CMI | 武汉大学林丹丹/钟波/陈小奇发现双硫仑通过靶向RNF115改善STING/MITA依赖性炎症和自身免疫

在稳态条件下，宿主DNA被隔离在细胞核或线粒体中。在应激条件下，核DNA或线粒体DNA (mtDNA)渗漏到细胞质中并在细胞质中积累，或者在DNA酶II和TREX1等基因突变的作用下，激活cGAS-cGAMP-STING轴，诱发严重炎症。例如，TREX1是一种降解自身DNA的DNA外切酶，TREX1的功能丧失突变与人类自身免疫性疾病密切相关，如Aicardi-Goutieres综合征(AGS)、视网膜血管病变伴脑白质营养不良(RVCL)和系统性红斑狼疮(SLE)。TREX1的功能缺失突变或敲除导致细胞质中自身DNA的积累和cGAS-cGAMP-STING通路的持续激活，从而引发自身免疫反应。因此，Trex1-/-和TREX1D18N小鼠会出现严重的全身性炎症，并表现出致命的自身免疫，这种免疫可以通过STING的缺失在基因上得到拯救，这表明STING在由自身DNA引起的自身免疫性疾病中发挥着重要作用。

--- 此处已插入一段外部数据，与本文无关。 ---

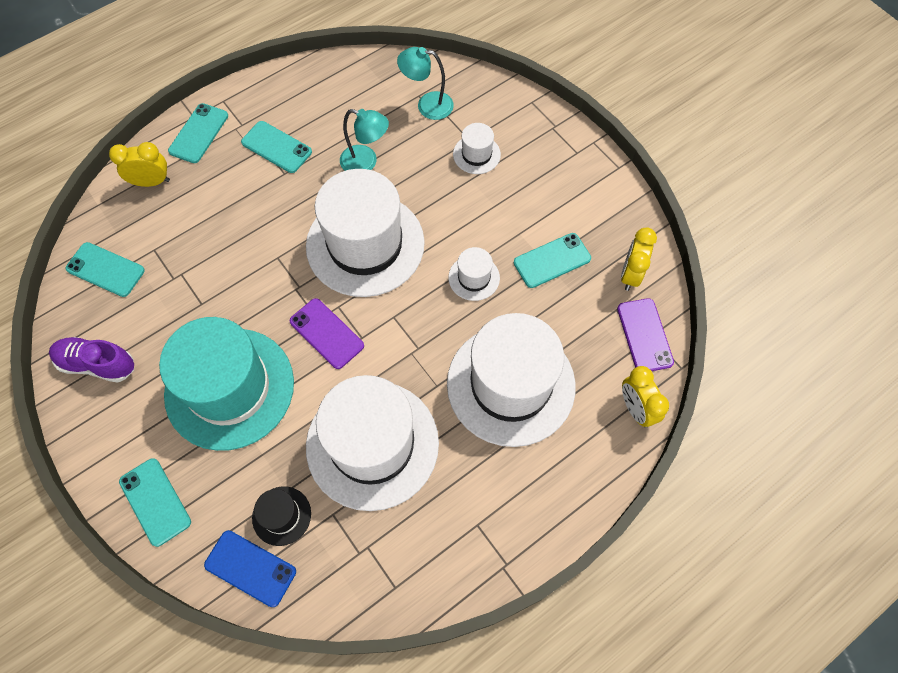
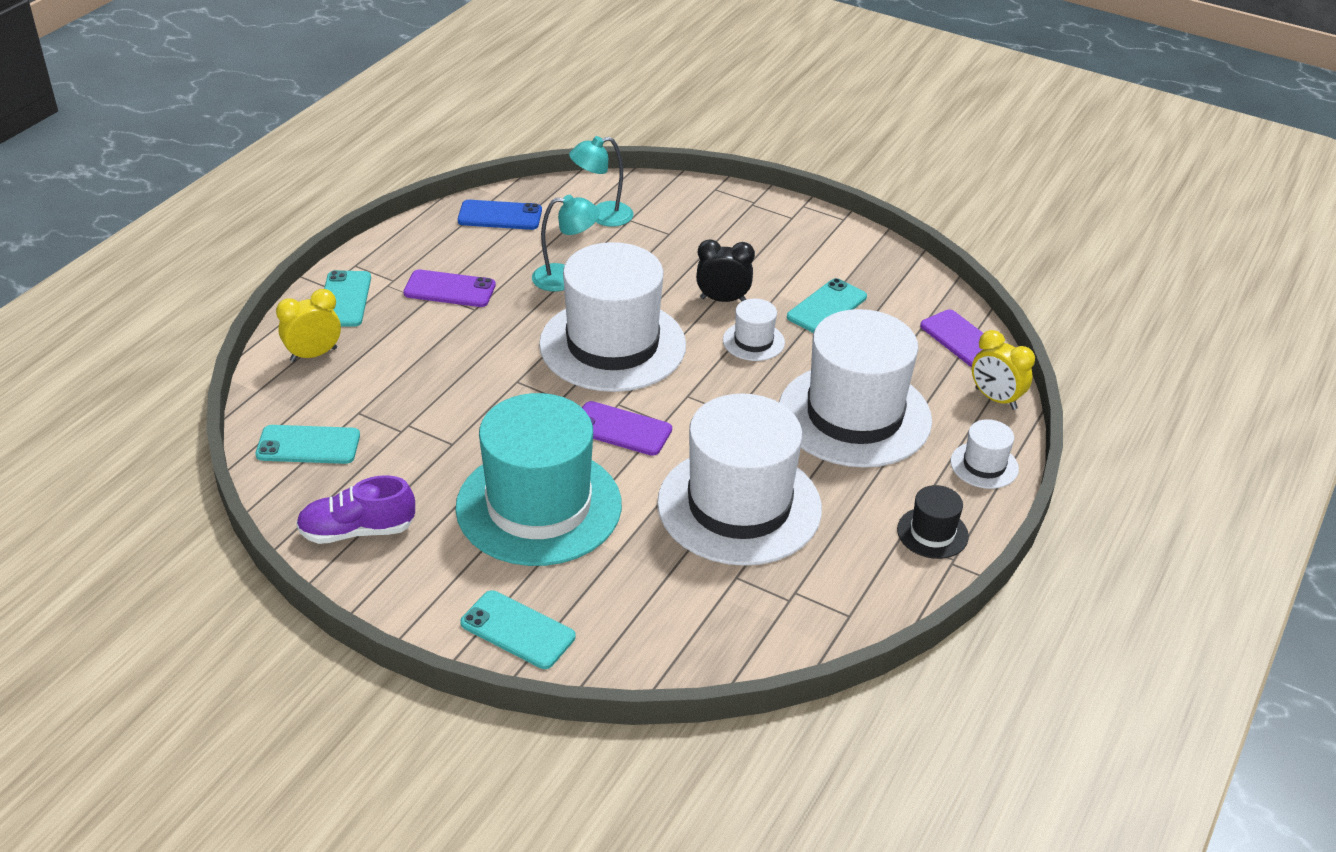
camera: 25 degrees left, 25 degrees down
(250, 568) = (674, 651): blue phone -> blue phone (500, 216)
(276, 147) = (449, 289): turquoise phone -> purple phone
(281, 515) = (678, 596): black hat -> black hat (932, 533)
(473, 225) = (723, 300): none -> black clock
(476, 154) = (685, 243): white hat -> white hat (984, 465)
(630, 274) = (915, 298): yellow clock -> none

除了胞质DNA外，STING的功能获得突变(其中最常见的是STINGN154s和STING V155M)介导下游信号通路的激活，导致一种称为STING的自身免疫性疾病，与婴儿期发病相关的血管病变(SAVI)。SAVI患者表现为全身性炎症、间质性肺疾病、外周血单个核细胞(PBMCs)中IFN产生和ISG特征表达旺盛。在小鼠模型中，携带STINGN153S或STINGV154M突变(分别与人类STINGN154S或STINGV155M同源)的杂合敲入小鼠表现出骨髓细胞扩增、T细胞减少、肺部炎症和过早死亡。

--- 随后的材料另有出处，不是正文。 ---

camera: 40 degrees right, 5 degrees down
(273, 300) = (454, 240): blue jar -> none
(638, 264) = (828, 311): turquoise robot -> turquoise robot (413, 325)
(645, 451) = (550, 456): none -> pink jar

激活功能性NF-κB途径和炎症基因特征，而不是激活IRF3途径，在STINGN153S小鼠中起主导作用，因为在STINGN153S小鼠中删除IRF3、IRF7或IFNR1不能挽救致命的自身免疫表型。在机制上，在缺乏cGAMP的情况下，获得功能的STING突变体会自发和组成性地从内质网转移到高尔基体，从而触发炎症细胞因子的诱导。然而，STING的功能获得突变体是否需要翻译后修饰来实现其自发的ER-to-Golgi易位以及相关的潜在机制尚不清楚。因此，破译STING激活的调控机制和靶向活化的STING将为理解自身免疫和开发自身免疫性疾病的潜在治疗策略提供见解。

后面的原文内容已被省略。